Confcooperative territoriale Ragusa si unisce alle richieste avanzate da Confcooperative Sicilia, rilanciate dal segretario generale Luciano Ventura, in merito alla necessità di aggiornare le tariffe regionali dei servizi socioassistenziali. L’attuale quadro economico, spiegano le cooperative, non rispecchia più il costo reale del lavoro né le esigenze di sostenibilità delle imprese sociali che operano nel territorio.
«La posizione espressa dal livello regionale è pienamente condivisa anche da noi – dichiara il presidente territoriale di Confcooperative Ragusa, Luca Campisi (nella foto) –. Le cooperative sociali della provincia vivono le stesse difficoltà: tariffe ferme da anni, costi del lavoro cresciuti in modo significativo e un sistema di regole che non consente flessibilità negli organici. È un tema che riguarda la tenuta dei servizi e la dignità di chi vi lavora».
Campisi sottolinea come l’adeguamento all’indice Istat non basti più a coprire gli aumenti contrattuali maturati nel tempo. «Dal 2019 a oggi – spiega – il settore ha visto diversi rinnovi contrattuali, con incrementi che superano di gran lunga l’adeguamento medio dell’indice Istat. Non si tratta di una rivendicazione economica, ma di una questione etica e di sostenibilità: garantire servizi di qualità significa riconoscere il giusto valore al lavoro sociale».
Confcooperative Ragusa evidenzia inoltre che le cooperative non hanno margini di manovra sugli organici, stabiliti per legge, e che proprio per questo le tariffe devono essere aggiornate in modo coerente. «Non possiamo chiedere alle cooperative di fare di più con risorse che non coprono nemmeno i costi minimi – aggiunge Campisi –. La Regione deve trovare una sintesi concreta, amministrativa e politica, che dia stabilità al sistema socioassistenziale».
Il presidente territoriale conclude con un appello alla collaborazione: «Il nostro territorio ha una rete di cooperative che ogni giorno garantisce servizi essenziali a famiglie, anziani e persone fragili.
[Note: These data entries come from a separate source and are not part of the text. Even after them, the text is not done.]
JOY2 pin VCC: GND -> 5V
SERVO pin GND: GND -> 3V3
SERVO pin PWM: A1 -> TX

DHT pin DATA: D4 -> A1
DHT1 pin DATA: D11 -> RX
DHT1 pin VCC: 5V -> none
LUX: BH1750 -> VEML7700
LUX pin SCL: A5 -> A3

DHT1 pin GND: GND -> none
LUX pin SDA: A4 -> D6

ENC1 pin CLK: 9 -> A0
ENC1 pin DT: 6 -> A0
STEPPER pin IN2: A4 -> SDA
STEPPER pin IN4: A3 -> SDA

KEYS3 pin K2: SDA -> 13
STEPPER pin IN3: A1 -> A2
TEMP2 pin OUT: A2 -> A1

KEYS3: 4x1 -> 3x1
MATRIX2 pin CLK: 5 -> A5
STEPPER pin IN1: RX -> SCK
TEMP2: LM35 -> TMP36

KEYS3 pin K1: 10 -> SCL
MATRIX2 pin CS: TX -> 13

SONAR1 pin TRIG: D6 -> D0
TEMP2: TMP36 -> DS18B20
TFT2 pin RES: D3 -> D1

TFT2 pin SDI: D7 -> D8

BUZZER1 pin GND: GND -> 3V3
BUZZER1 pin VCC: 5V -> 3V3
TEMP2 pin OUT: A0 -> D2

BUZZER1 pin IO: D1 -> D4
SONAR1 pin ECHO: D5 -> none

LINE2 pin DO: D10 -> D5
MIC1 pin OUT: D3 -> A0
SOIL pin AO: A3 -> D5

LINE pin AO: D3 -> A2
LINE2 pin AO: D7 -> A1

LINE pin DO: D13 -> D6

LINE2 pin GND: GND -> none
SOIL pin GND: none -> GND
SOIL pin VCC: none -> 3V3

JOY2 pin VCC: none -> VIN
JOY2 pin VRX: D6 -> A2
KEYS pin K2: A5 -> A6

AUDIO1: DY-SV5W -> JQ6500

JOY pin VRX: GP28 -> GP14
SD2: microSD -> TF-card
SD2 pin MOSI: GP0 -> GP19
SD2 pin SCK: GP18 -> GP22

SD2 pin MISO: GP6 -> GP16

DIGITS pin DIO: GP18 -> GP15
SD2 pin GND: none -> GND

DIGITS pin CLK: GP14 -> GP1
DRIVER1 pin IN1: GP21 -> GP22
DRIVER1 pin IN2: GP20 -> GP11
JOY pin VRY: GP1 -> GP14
Non chiediamo privilegi, ma equilibrio e rispetto del lavoro. È un tema che riguarda la qualità della vita delle comunità iblee e la tenuta di un modello sociale che va difeso e aggiornato». Confcooperative Ragusa ribadisce così il proprio sostegno alle istanze regionali e si dichiara pronta a partecipare al confronto con la Regione per costruire soluzioni condivise e durature.